The method optimizes a variational lower bound on the log-evidence ( $\log \hat{Z}$ ). Because the action proposal is categorical (non-reparameterizable), the objective includes a score-function term (REINFORCE-style gradient) to ensure unbiased gradient estimation, utilizing a temporally stratified baseline for variance reduction.

3. Key Contributions

Bayesian Policy Formulation: A novel formulation of MDP planning as inference over policies that preserves the standard expected-return objective, yielding an optimal stochastic policy via posterior predictive sampling under preference uncertainty.
Adapted VSMC for MDPs: An algorithmic adaptation of VSMC for discrete MDPs featuring policy consistency (memoization of actions per state) and coupled transition randomness (common random numbers across particles) to isolate policy differences from environmental noise.
Thompson-Style Control: A demonstration that acting via posterior predictive sampling induces a stochastic controller interpretable as recurrent Thompson sampling, distinct from entropy regularization.

4. Experimental Results

The framework was evaluated on Grid Worlds, Blackjack, Triangle Tireworld, and Academic Advising, comparing Policy VSMC against Discrete Soft Actor-Critic (SAC).

Grid Worlds:
- VSMC successfully visualized multimodal policies and uncertainty.
- Ablation: Enforcing deterministic policies and coupling dynamics were crucial; without coupling, weights reflected noise rather than policy quality.
- Comparison: VSMC avoided "boundary-hugging" behaviors seen in SAC (which maximize entropy). VSMC policies were more goal-directed.
Blackjack:
- VSMC achieved higher expected rewards than SAC with standard entropy weights ( $\alpha=1$ ).
- To match VSMC's performance, SAC required significantly lower entropy weights ( $\alpha=0.1$ ), suggesting VSMC naturally balances exploration and exploitation without heavy regularization.
- VSMC showed lower draw probabilities compared to both SAC and the optimal policy.
Triangle Tireworld (Risk-Reward):
- Sensitivity to Reward Scale: The original rewards created a large gap between "fast/risky" and "safe/slow" paths, causing the VSMC posterior to concentrate too sharply on suboptimal risky paths (high variance).
- Solution: Scaling rewards down (reducing the gap) smoothed the posterior, allowing VSMC to perform comparably to SAC. This highlights that VSMC's performance depends on the reward scale encoding preference strength, not just ranking.
Academic Advising (Combinatorial):
- Both methods struggled with harder instances (long horizons, high branching).
- VSMC exhibited heavier-tailed return distributions, indicating it maintained a broader search over behaviors even when convergence was difficult, whereas SAC tended to collapse to random walks minimizing immediate costs.
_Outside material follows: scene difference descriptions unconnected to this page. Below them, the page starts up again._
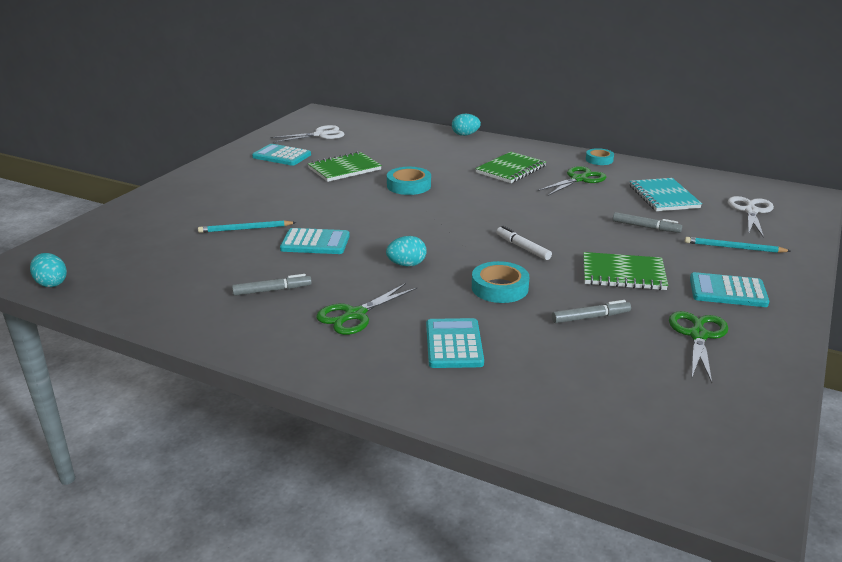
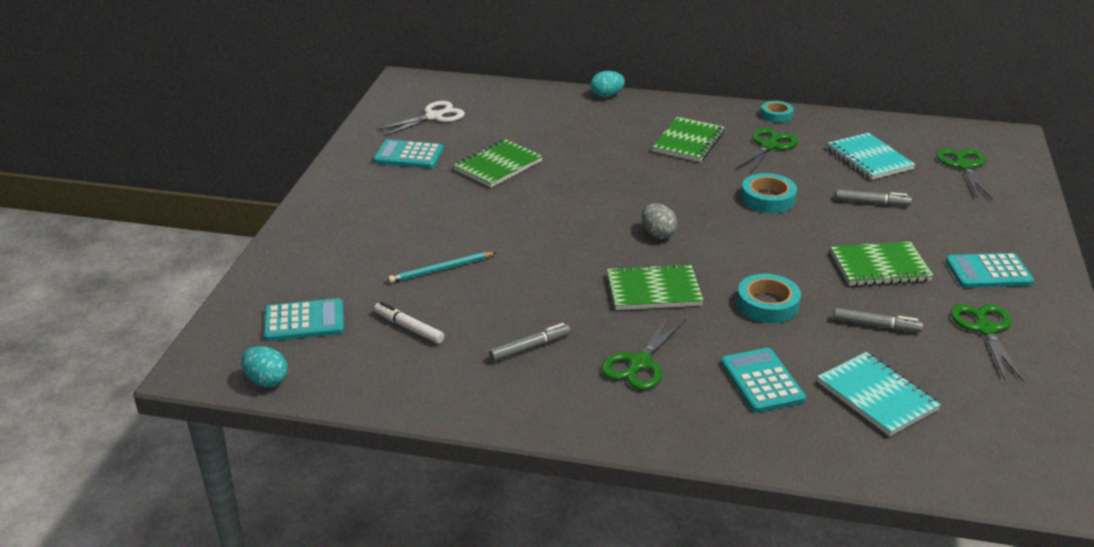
camera: 15 degrees left, 5 degrees up
(315, 242) = (534, 276): turquoise calculator -> turquoise calculator (304, 321)
(406, 265) = (653, 290): turquoise egg -> green notebook
(409, 185) = (588, 180): turquoise tape -> turquoise tape (767, 199)
(439, 227) = (658, 234): none -> grey egg
(523, 247) = (761, 248): white marker -> white marker (409, 328)
(555, 373) = (877, 396): none -> turquoise notebook
(590, 317) = (876, 325): grey marker -> grey marker turned 45 degrees clockwise
(734, 248) = (969, 216): turquoise pencil -> none
(750, 211) = (964, 166): white scissors -> green scissors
5. Significance and Conclusion

The paper establishes a rigorous theoretical link between planning and Bayesian inference without modifying the underlying MDP objective.
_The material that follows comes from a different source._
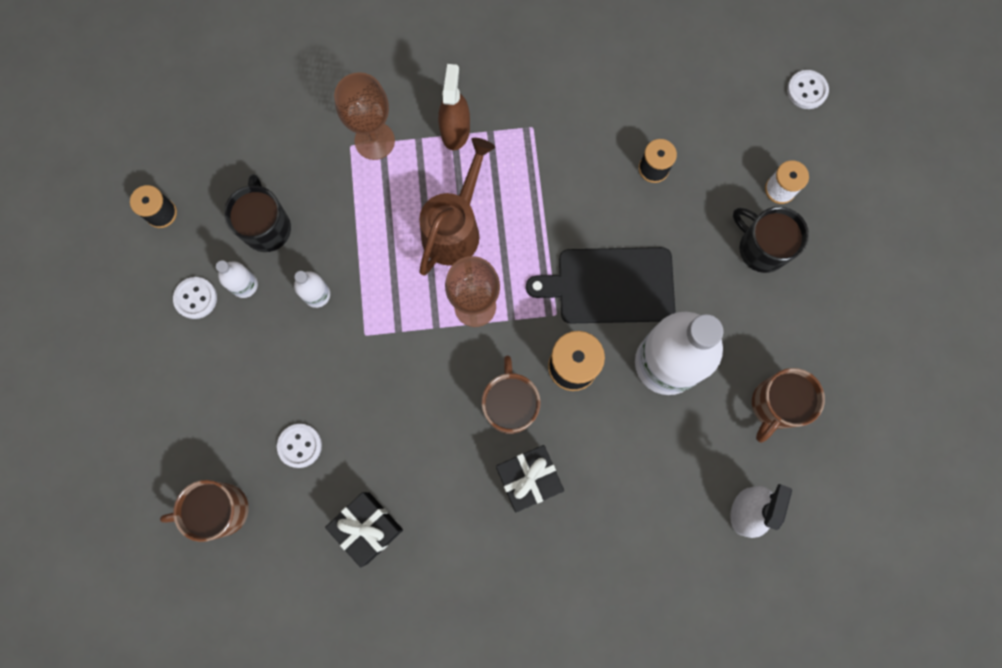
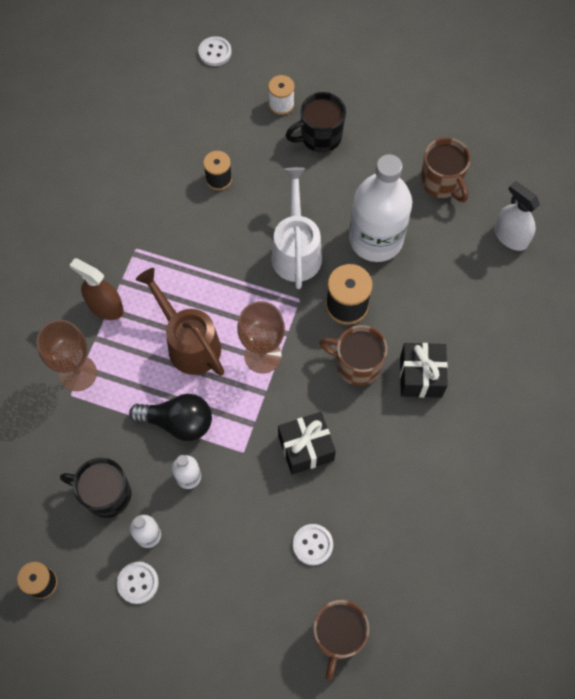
camera: 65 degrees left, 10 degrees down
(367, 258) = (178, 422): none -> black light bulb
(368, 527) = (406, 516): black gift -> black gift (306, 448)
(610, 286) = (296, 250): black cutting board -> white watering can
Decoupling Uncertainty: It cleanly separates aleatoric uncertainty (environment noise) from epistemic uncertainty (uncertainty about the optimal policy).
Interpretability: The stochasticity in the resulting controller is interpretable as a lack of consensus among high-performing deterministic policies, rather than an arbitrary entropy penalty.
Implications: This approach offers a principled alternative to entropy-regularized RL, particularly in domains where understanding the distribution of optimal behaviors is as important as finding a single optimal policy. It suggests that "stochastic control" can emerge naturally from uncertainty quantification rather than being forced via regularization.

The work suggests that while VSMC-based policy inference is sensitive to reward scaling (unlike classical dynamic programming), it provides a richer representation of decision-making under uncertainty, particularly in complex, stochastic environments.